Sky blue: signifies justice, honor, and nobility of the province's inhabitants, their sincerity and traditionally peaceful ways. Also represents the azure skies.
Gold: symbolizes the wealth of the province and represents the color of the bright sun.
Green: depicts the fertile soil of the province and also seeks to inspire hope among the people. It also represents the verdant mountains and plains of the province.

The 29 white, five-pointed stars ringing the coat-of-arms represent the 29 component city and municipalities comprising the province.

The coat-of-arms has the following symbolisms:
Yellow (or Gold) color: symbolizes the wealth of the province
Blue color: stands for justice, honor, nobility of the people, their sincerity and traditional peaceful ways;
Blue column dividing the shield: depicts the Cagayan River, which served as the border between the two original congressional districts of Cagayan;
Small islands at the top portion of the shield: represent the small islands on the northern part of the province;
Tobacco plants (left) and rice stalks (right): represent agriculture; rice and tobacco—along with corn and peanuts—are the province's main agricultural crops, and are major sources of income for its people.

Specifications

The length of the flag is twice its width, and the horizontal stripes are of equal size.
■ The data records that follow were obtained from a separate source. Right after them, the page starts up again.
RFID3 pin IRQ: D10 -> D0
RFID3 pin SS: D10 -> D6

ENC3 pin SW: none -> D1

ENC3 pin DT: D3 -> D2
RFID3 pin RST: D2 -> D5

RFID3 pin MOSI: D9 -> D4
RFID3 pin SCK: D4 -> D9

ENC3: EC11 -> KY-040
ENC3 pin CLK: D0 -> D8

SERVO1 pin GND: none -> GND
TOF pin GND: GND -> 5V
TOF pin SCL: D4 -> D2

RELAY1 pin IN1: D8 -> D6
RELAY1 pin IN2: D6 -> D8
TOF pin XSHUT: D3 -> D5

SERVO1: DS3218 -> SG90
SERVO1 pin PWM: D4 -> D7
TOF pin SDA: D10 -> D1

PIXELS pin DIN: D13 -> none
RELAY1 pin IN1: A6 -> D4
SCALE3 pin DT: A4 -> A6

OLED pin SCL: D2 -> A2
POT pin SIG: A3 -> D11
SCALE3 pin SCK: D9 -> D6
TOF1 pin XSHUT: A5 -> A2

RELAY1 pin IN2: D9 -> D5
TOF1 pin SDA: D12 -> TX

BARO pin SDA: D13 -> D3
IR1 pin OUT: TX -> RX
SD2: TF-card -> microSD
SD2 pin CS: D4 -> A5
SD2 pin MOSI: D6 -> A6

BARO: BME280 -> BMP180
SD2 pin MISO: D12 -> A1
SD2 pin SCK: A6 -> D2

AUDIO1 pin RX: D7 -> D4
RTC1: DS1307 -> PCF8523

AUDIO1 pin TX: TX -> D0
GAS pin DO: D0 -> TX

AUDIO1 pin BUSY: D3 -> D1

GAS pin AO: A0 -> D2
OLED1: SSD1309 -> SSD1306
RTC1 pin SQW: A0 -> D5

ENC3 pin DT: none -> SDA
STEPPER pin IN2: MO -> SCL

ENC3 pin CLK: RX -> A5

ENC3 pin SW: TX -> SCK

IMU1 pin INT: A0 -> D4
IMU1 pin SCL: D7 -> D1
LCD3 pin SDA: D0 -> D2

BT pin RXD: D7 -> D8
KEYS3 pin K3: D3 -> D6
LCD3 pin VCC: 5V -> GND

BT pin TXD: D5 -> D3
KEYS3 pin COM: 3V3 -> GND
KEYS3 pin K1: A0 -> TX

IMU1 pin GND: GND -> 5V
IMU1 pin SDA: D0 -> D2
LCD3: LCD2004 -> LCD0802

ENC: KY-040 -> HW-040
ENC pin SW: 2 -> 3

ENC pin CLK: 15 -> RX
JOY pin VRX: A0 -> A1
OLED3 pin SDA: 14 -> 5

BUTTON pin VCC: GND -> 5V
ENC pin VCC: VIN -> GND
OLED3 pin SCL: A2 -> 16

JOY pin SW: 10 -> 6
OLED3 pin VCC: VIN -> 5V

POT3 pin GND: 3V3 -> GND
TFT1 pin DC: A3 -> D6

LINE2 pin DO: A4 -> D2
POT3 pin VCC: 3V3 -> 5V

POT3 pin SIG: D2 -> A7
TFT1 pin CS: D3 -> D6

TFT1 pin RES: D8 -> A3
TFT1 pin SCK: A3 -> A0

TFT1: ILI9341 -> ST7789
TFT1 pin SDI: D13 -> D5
The coat-of-arms (shield) is drawn in black outline, and placed off-centered towards the hoist of the flag. The shield's height is approximately 1 and 1/4 the width of any of the stripes (or 5/12 of the flag width). The shield's width is calculated to be at 5/14 of the flag width (or 5/28 of the flag length), given that the specification for the width-to-height ratio of the shield is set at 6:7. 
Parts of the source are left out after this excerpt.